Rhonda Ortiz, the center’s managing director, says mixed-status families are common not just in Fresno County, but throughout the United States. These families, she adds, run counter to the popular view of immigrants in the media and among non-immigrant Americans. “This image of the sole immigrant coming here and working is not the norm,” she says. “The norm is a family with a lot of different [documentation] situations.”

Jesus Martinez, chair of the Central Valley Immigrant Integration Collaborative, says he sees mixed-status families all the time in the DACA application workshops his coalition runs.

“Mixed-status families I think constitute the majority of immigrant families in this country—in this country, in this state and in this region as well. And that's due to a number of different factors,” he says.

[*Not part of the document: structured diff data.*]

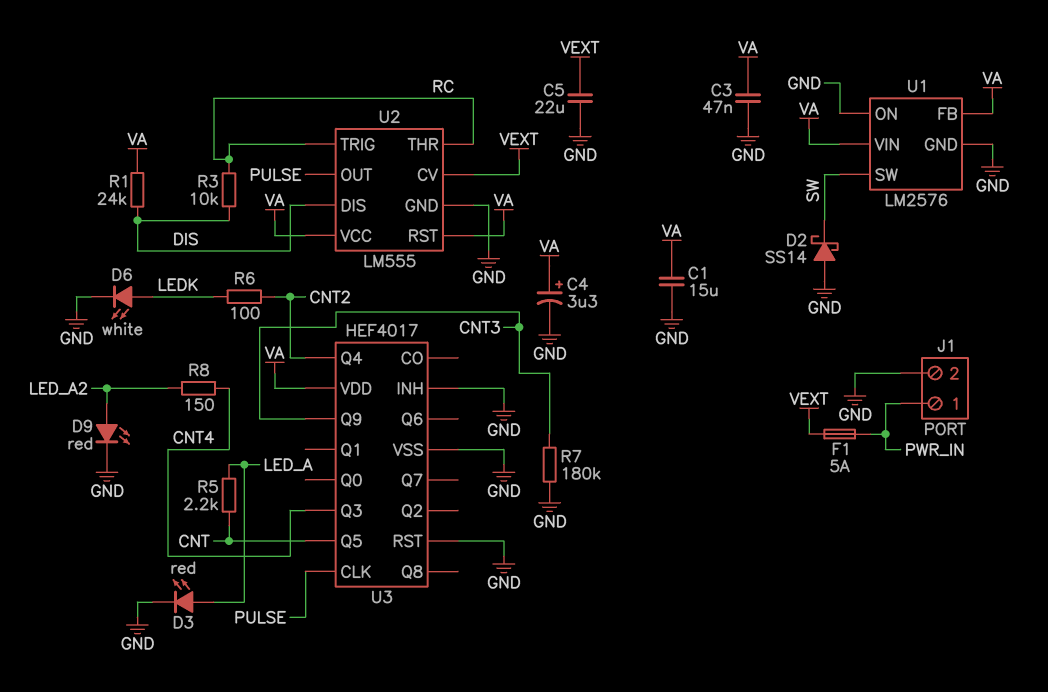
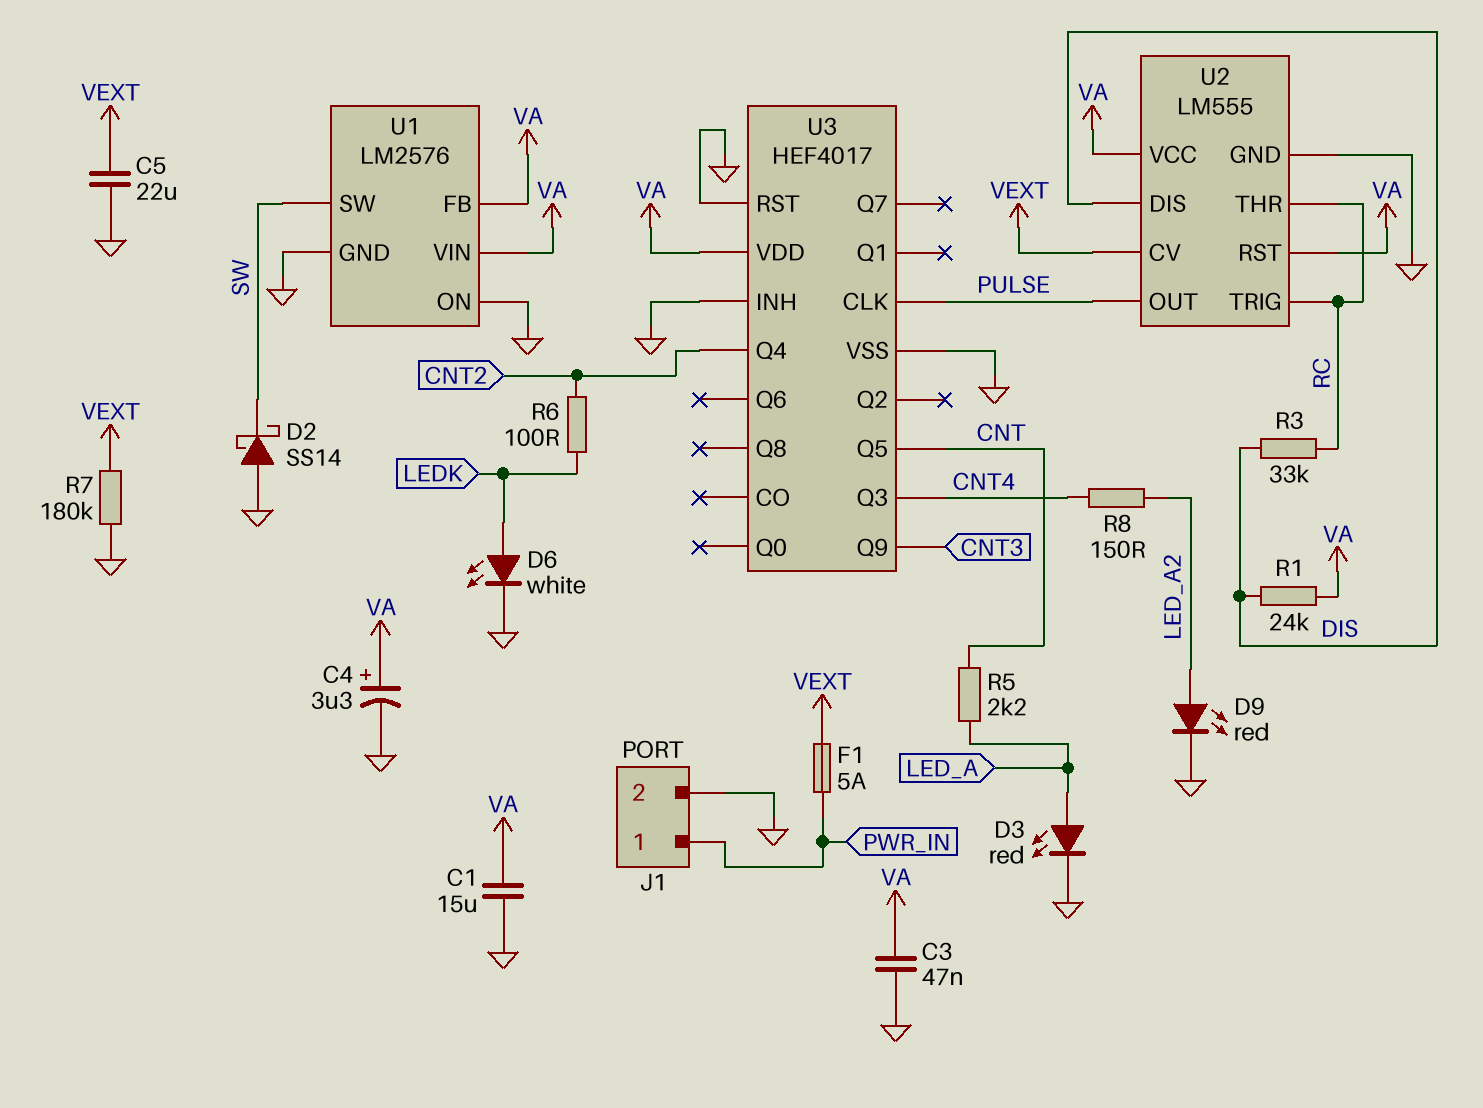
R3: 10k (DIS, RC) -> 33k (DIS, RC)
R7: 180k (CNT3, GND) -> 180k (GND, VEXT)

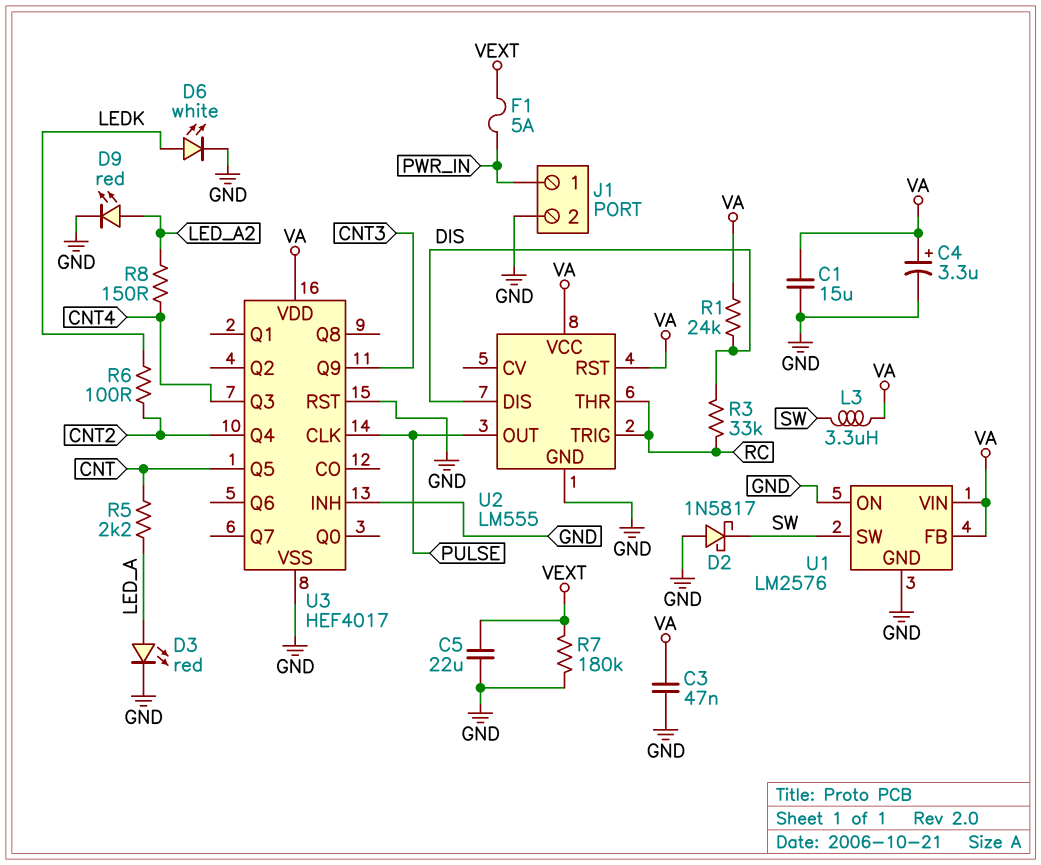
D2: schottky SS14 (A GND, K SW) -> schottky 1N5817 (A GND, K SW)
L3: none -> 3.3uH (SW, VA)
U2 pin CV: VEXT -> none

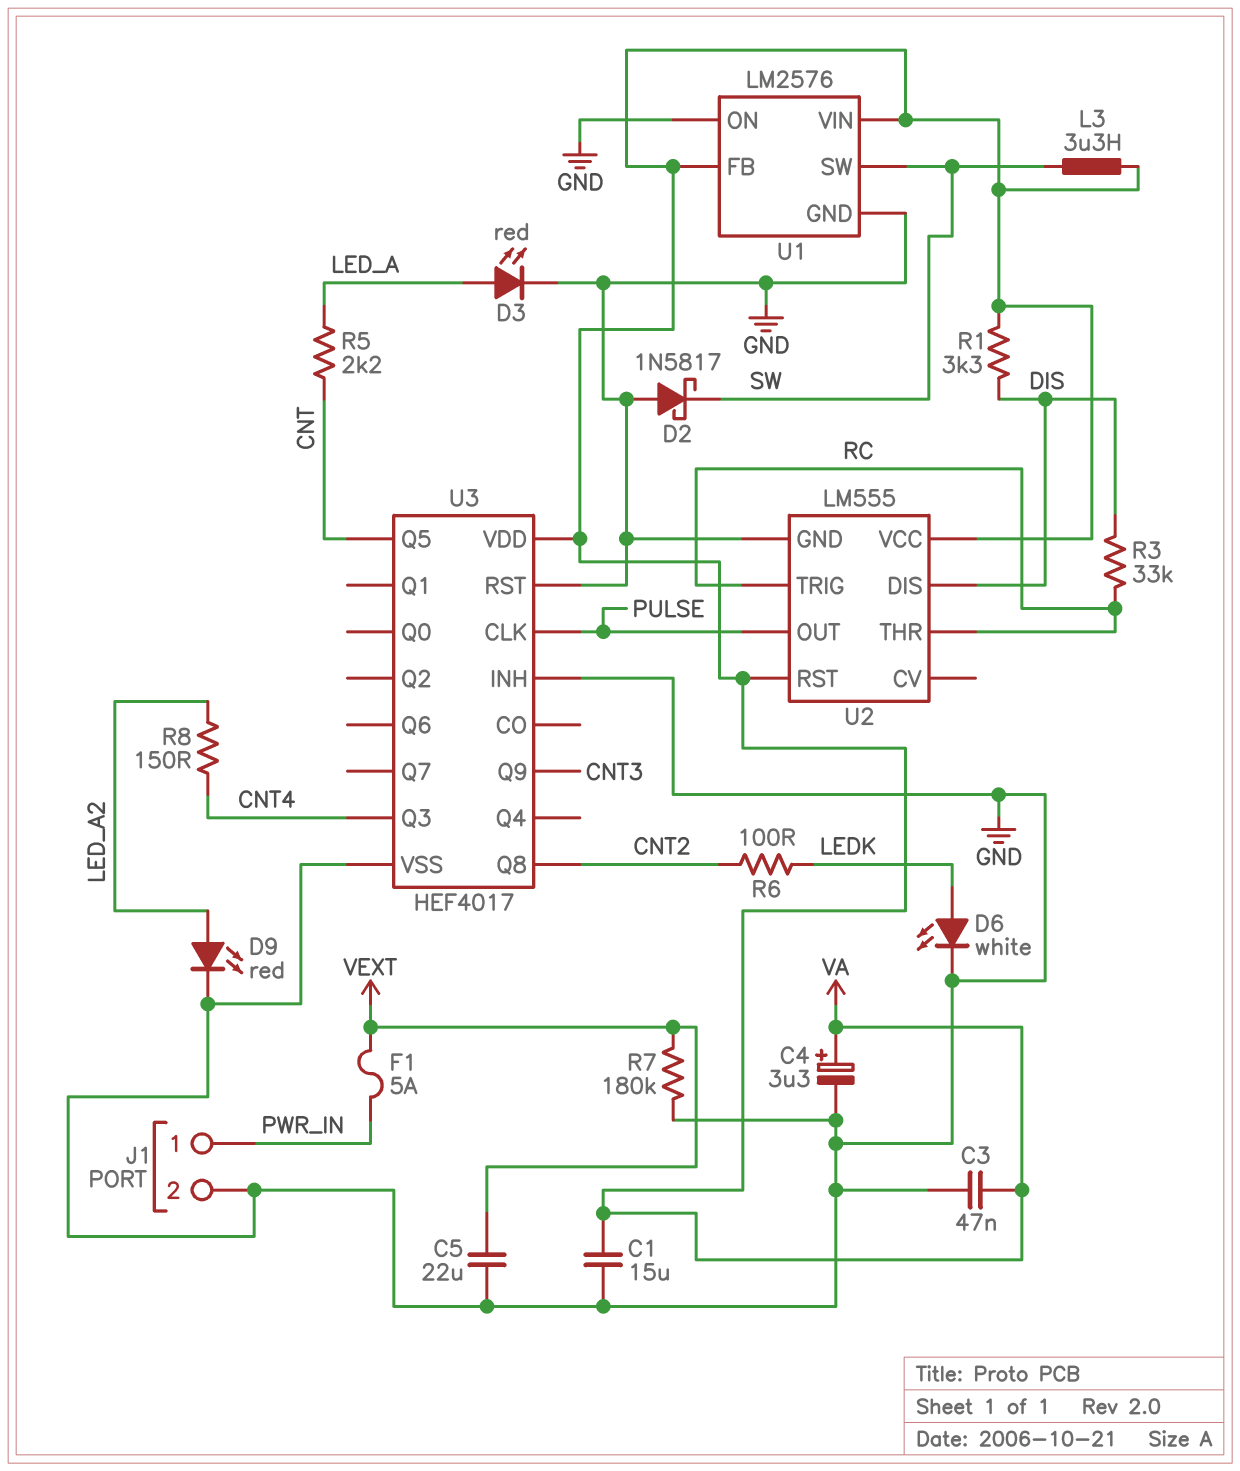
R1: 24k (DIS, VA) -> 3.3k (DIS, VA)
U3 pin Q4: CNT2 -> none
U3 pin Q8: none -> CNT2

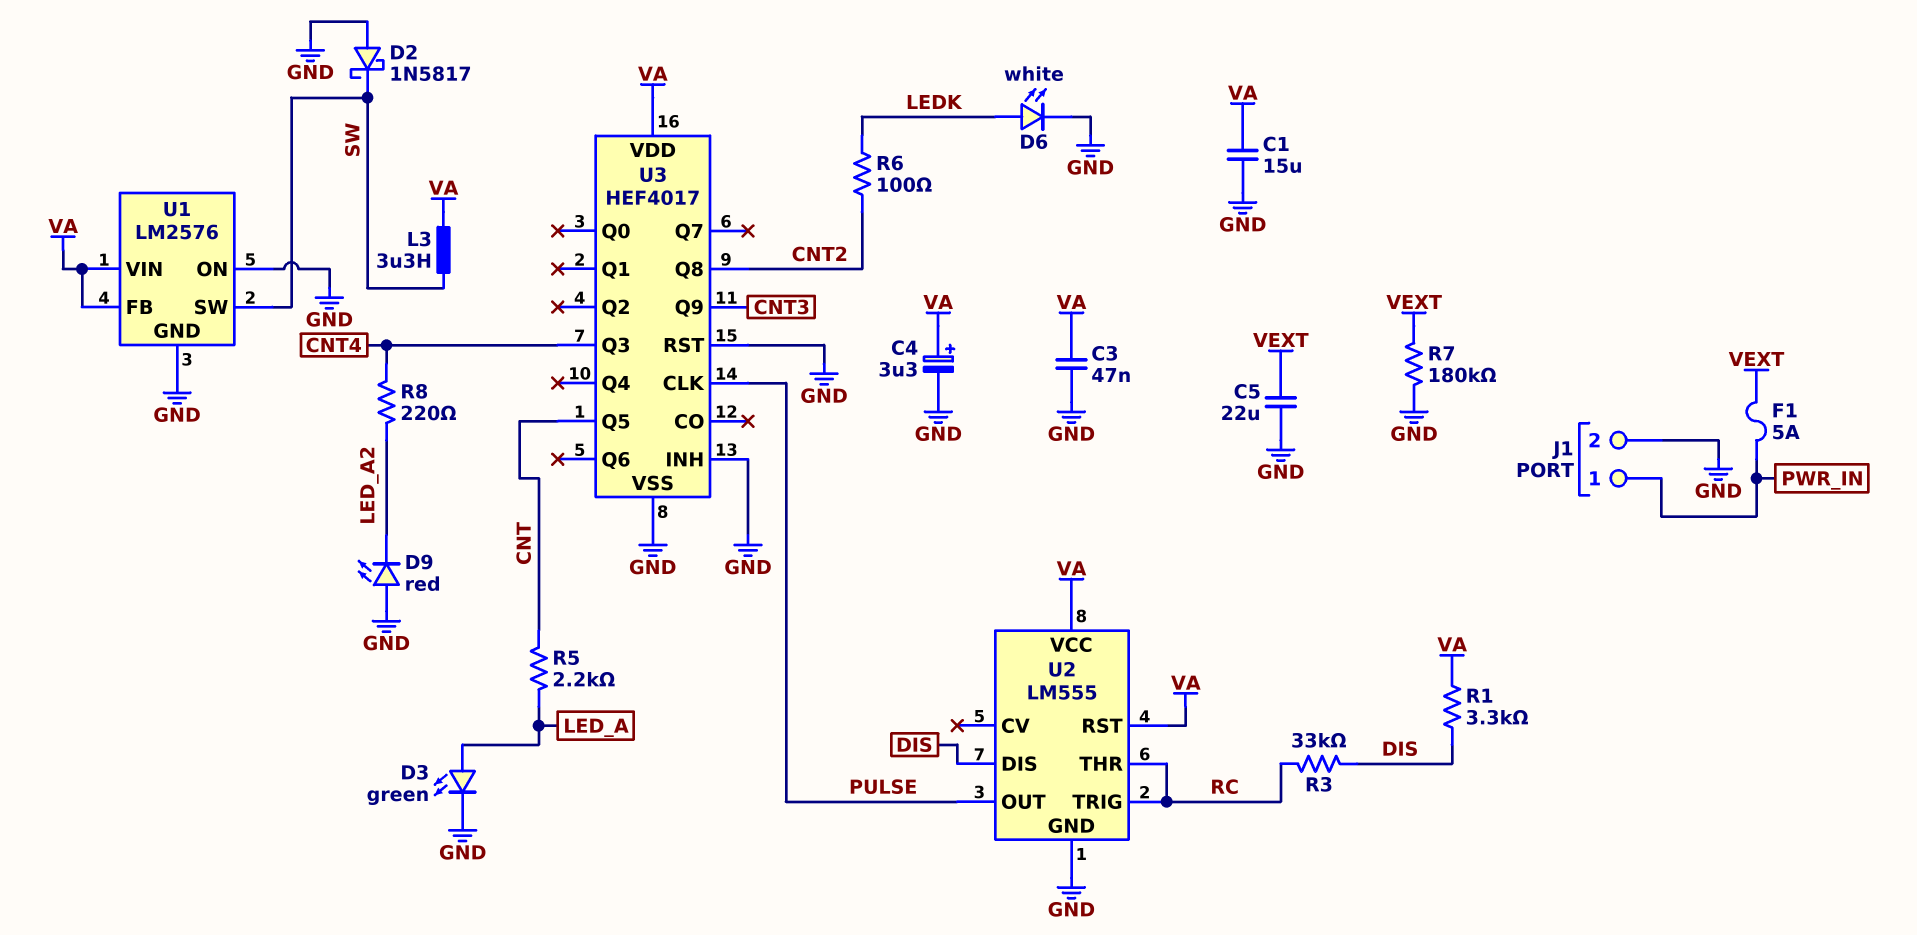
D3: LED red (A LED_A, K GND) -> LED green (A LED_A, K GND)
D9: LED red (A LED_A2, K GND) -> LED red (A GND, K LED_A2)
R8: 150 (CNT4, LED_A2) -> 220 (CNT4, LED_A2)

Here’s how Martinez explains it. Migration flows to and from Mexico are more than 100 years old. Over time, however, immigration policy has changed, leaving different members of families with different legal statuses depending on when they arrived. Decades ago, many immigrants arrived as lawful permanent residents or with some form of visa or they were able to achieve legal status once they arrived. But in more recent decades, in the absence of comprehensive immigration reform, there have been fewer opportunities for undocumented immigrants to gain their legal status. Additionally, with the increased militarization of the border, seasonal workers who traditionally traveled back and forth between the two countries have been choosing to stay in the United States on a more permanent basis, living in the country without documentation for longer periods of time. In fact, a report from the USC center and San Diego State University indicates that undocumented immigrants in Fresno County have lived in the United States for an average of 10 years, according to 2008-2012 data. (The USC center’s data manager, Justin Scoggins, says the length of stay is likely to be longer now, considering research showing the rate of undocumented migration has decreased.)

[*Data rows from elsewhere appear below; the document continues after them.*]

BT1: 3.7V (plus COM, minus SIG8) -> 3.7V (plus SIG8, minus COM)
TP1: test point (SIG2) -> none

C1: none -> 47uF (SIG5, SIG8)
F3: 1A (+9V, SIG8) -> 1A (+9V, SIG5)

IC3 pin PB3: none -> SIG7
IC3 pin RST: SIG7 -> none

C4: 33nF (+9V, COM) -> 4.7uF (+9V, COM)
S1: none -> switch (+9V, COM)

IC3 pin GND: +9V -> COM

*These estimates are from a USC analysis of 2016 5-year American Community Survey (ACS) microdata from IPUMS-USA. For a detailed description of the methodology used, see: http://dornsife.usc.edu/assets/sites/731/docs/CSII_Elig_Naturalize_Methodology_Final.pdf. The estimates apply the same methodology to updated ACS data covering the years 2012 through 2016.

So what does this mean for families with undocumented parents?

“...within the family there's going to be this unequal access to institutions, to services, to education, to medical care, among other things.”

- Jesus Martinez, chair of the Central Valley Immigrant Integration Collaborative

Andy grew up before the Deferred Action for Childhood Arrivals program, or DACA, was enacted in June 2012. The program temporarily protects undocumented immigrants who were brought to the United States as children and meet certain eligibility requirements from deportation. DACA also provides them with work authorization. It does not, however, provide a pathway to legal status.

Mixed-status families like Andy’s came into the national limelight after President Trump rescinded the program in September 2017. UCLA’s Institute for Research on Labor and Employment found that DACA recipients “are overwhelmingly from mixed-status families,” with family members who have different legal statuses, including U.S. citizens and those who are fully undocumented.

Federal judges blocked attempts to end the program earlier this year, and U.S. Citizenship and Immigration Services has resumed accepting renewal applications. In late April, a federal judge ruled that the government must also begin accepting new applications, but stayed his decision for 90 days to give the Department of Homeland Security—which administers the program—the opportunity to "better explain its rescission decision." In August, that same judge ordered a full restoration of the program. But with promises of further legal battles ahead and no legislative solution in sight, the program’s ultimate fate—and the fate of its roughly 700,000 recipients and their families—remains uncertain.